Il calcio dei romantici – Festa fino a tarda notte, così l’Ostiamare di DDR centrò la Serie C
Sport
27 Aprile 2026
Il calcio dei romantici – Festa fino a tarda notte, così l’Ostiamare di DDR centrò la Serie C

OSTIA – Una delle notti più belle della storia sportiva di Ostia. E come tale, è stata venerata e celebrata. Festa grande fino a tarda notte per la promozione matematica dell’Ostiamare di patron De Rossi, che 35 lunghi anni dopo torna ad abbracciare il calcio professionistico con la conquista della Serie C.

 

 

È tutto vero, dunque.
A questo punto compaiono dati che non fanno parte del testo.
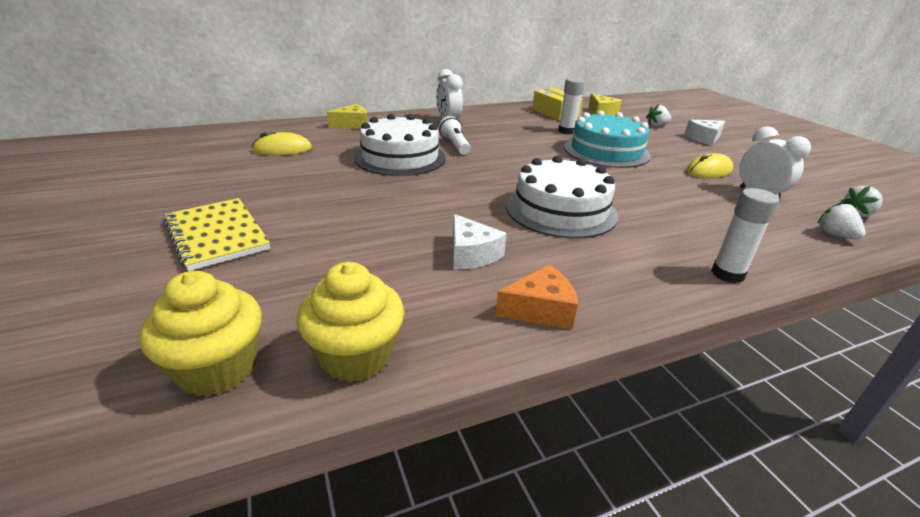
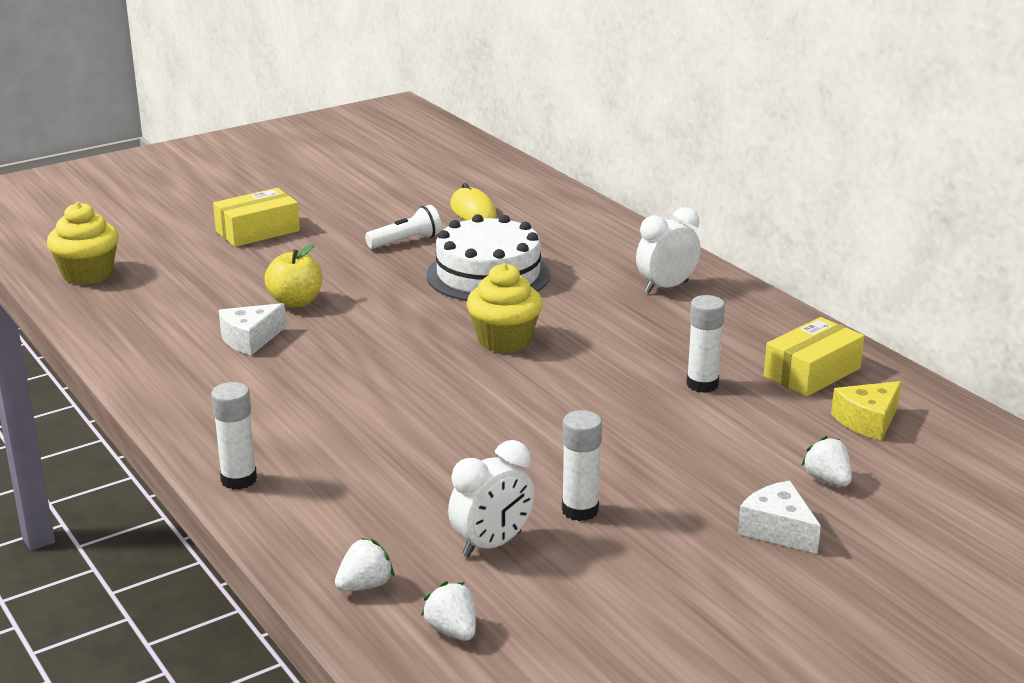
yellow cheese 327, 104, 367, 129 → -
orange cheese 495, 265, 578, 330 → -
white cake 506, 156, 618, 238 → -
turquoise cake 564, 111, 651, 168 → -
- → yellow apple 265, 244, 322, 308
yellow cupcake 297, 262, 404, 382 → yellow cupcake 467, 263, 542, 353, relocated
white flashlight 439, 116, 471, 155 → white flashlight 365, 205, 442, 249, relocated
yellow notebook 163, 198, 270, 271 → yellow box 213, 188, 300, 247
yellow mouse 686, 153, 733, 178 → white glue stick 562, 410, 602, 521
Vinto il girone F del campionato di Serie D: basta il successo di misura sul Termoli, quindi radioline e messaggi per scoprire il risultato dell’Ancona inseguitrice, fermata 1-1 sul campo del Gran Sasso. È così che è potuta partire la festa dei ragazzi di D’Antoni e del popolo dei lidensi, biancoviola che finalmente tornano a ruggire nel calcio che conta e si candidano, a vele spiegate adesso sì, a diventare la terza potenza capitolina sognando d’emulare e superare le gesta della Lodigiani che nei Novanta sfiorò addirittura la Serie B.

 

C’è stata programmazione capillare, investimenti mirati, ma soprattutto cultura e tanti tanti valori. Quelli di un proprietario che per amore della sua terra a gennaio 2025 decise di acquistare il club, proprio Daniele De Rossi. E quindi, coadiuvato dalla sua famiglia, prima investimenti su settore giovanile e centro sportivo, quindi Anco Marzio proiettato nel futuro. Autentico gioiellino sul Tirreno, fortezza e roccaforte, perchè lo spessore DDR sapeva bene quanto i successi in campo passassero da una società forte fuori, prima.

 

E così è stato. Nelle maniera più incredibile possibile. Mentre DDR allenava il suo Genoa, solo sconfitto dal Como ma a salvezza sostanzialmente già acquisita. Si volta verso la moglie, scopre il risultato, si commuove davanti alle telecamere. Quindi il primo volo per Fiumicino e domenica sera bagno d’amore, tra la sua gente, quella di Ostia. Nel calcio esistono ancora capitoli romantici, quelli che specialmente ai giorni d’oggi fanno notizia eccome. E ci piace raccontarli, inguaribili sentimentali.